The Office of Audit recommended that IRS management stabilize the PMO designed to oversee the systems modernization effort and develop plans to ensure the adequacy of PMO staffing. Also, the IRS should establish offices responsible for developing and enhancing performance monitoring and risk management capabilities.  These recommendations should help IRS deliver systems that result in improved service to taxpayers through the implementation of quality modernization projects.

IRS management agreed with the recommendations and has initiated corrective action.

Additional Actions Are Needed to Strengthen the Development and Enforcement of the Enterprise Architecture (Reference No. 2000-20-158)

A critical component of the IRS’ modernization effort is the establishment of an Enterprise Architecture that defines concepts such as the organization’s mission, vision, and future business objectives.  The IRS’ Modernization Blueprint, which is being used to guide and control the modernization efforts, contains the IRS’ initial steps toward defining the architecture.

The IRS is currently developing architecture work products that will become part of the planned September 2000 update of the Modernization Blueprint.  These documents will explain the IRS’ architecture standards, business requirements, and strategy for when and how the new computer systems will be implemented.

However, the Office of Audit reported that the IRS’ approach may not include all the necessary processes, activities, and work products to fully develop the Enterprise Architecture; ensure that the blueprint architecture meets the IRS’ needs; or, ensure that systems modernization projects follow architecture guidance.

The Office of Audit recommended that the IRS strengthen its controls and processes to ensure the architecture products meet the IRS’ needs, and systems development projects follow this guidance.

IRS management's response was not received prior to the issuance of the audit report.

The Security and Performance of Electronic Tax Return Processing Should Be Improved to Meet Future Goals (Reference No. 2000-20-095)

The Electronic Management System (EMS) is IRS’ primary system for receiving electronic tax returns from trading partners.  Through April 17, 2000, the EMS received approximately 41 million individual federal and state income tax returns, about 28 percent more returns than in the 1999 filing season.

The Office of Audit identified that the EMS had sufficient telecommunications and processing capacity to receive and store expected tax return volumes during the 2000 filing season.

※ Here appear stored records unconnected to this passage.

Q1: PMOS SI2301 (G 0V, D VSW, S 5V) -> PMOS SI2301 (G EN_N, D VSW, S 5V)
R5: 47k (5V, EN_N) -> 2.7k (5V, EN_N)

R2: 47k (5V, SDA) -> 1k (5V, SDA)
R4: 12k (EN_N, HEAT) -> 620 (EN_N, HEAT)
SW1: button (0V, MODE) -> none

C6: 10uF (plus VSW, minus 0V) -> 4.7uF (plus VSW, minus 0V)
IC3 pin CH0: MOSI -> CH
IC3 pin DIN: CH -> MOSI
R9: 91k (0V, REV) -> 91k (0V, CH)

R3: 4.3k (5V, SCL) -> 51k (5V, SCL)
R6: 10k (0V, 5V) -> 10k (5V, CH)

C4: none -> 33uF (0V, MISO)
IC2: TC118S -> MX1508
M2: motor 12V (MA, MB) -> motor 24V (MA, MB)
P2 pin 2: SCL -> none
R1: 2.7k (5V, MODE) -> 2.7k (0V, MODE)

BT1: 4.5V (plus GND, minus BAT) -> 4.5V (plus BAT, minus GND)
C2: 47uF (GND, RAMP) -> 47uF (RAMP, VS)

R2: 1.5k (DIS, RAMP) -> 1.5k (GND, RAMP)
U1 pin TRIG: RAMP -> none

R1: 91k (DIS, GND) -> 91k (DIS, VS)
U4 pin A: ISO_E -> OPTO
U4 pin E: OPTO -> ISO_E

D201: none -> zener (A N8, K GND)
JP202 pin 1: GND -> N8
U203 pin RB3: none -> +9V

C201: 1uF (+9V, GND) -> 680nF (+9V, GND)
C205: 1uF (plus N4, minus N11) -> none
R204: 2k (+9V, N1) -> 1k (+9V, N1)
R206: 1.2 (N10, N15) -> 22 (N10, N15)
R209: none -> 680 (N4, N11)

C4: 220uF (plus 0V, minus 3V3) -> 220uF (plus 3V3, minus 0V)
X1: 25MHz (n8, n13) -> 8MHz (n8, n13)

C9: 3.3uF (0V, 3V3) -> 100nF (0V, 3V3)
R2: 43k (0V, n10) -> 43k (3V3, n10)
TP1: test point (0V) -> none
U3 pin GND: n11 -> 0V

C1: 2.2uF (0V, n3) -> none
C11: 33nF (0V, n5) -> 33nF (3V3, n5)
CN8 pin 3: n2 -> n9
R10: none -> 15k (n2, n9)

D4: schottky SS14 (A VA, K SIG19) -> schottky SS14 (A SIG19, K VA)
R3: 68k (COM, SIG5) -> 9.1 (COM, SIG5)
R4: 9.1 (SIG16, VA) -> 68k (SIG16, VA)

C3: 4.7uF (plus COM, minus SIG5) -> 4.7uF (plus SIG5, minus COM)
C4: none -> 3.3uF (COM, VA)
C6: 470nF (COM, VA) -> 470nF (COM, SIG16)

However, IRS management should implement performance and capacity management planning and evaluate processing efficiency to determine if the EMS can handle the significant increases in electronic filing anticipated in the future. Also, IRS management should improve EMS security and project management controls, and complete and test the disaster recovery plan.

IRS management agreed with the recommendations and has initiated corrective action.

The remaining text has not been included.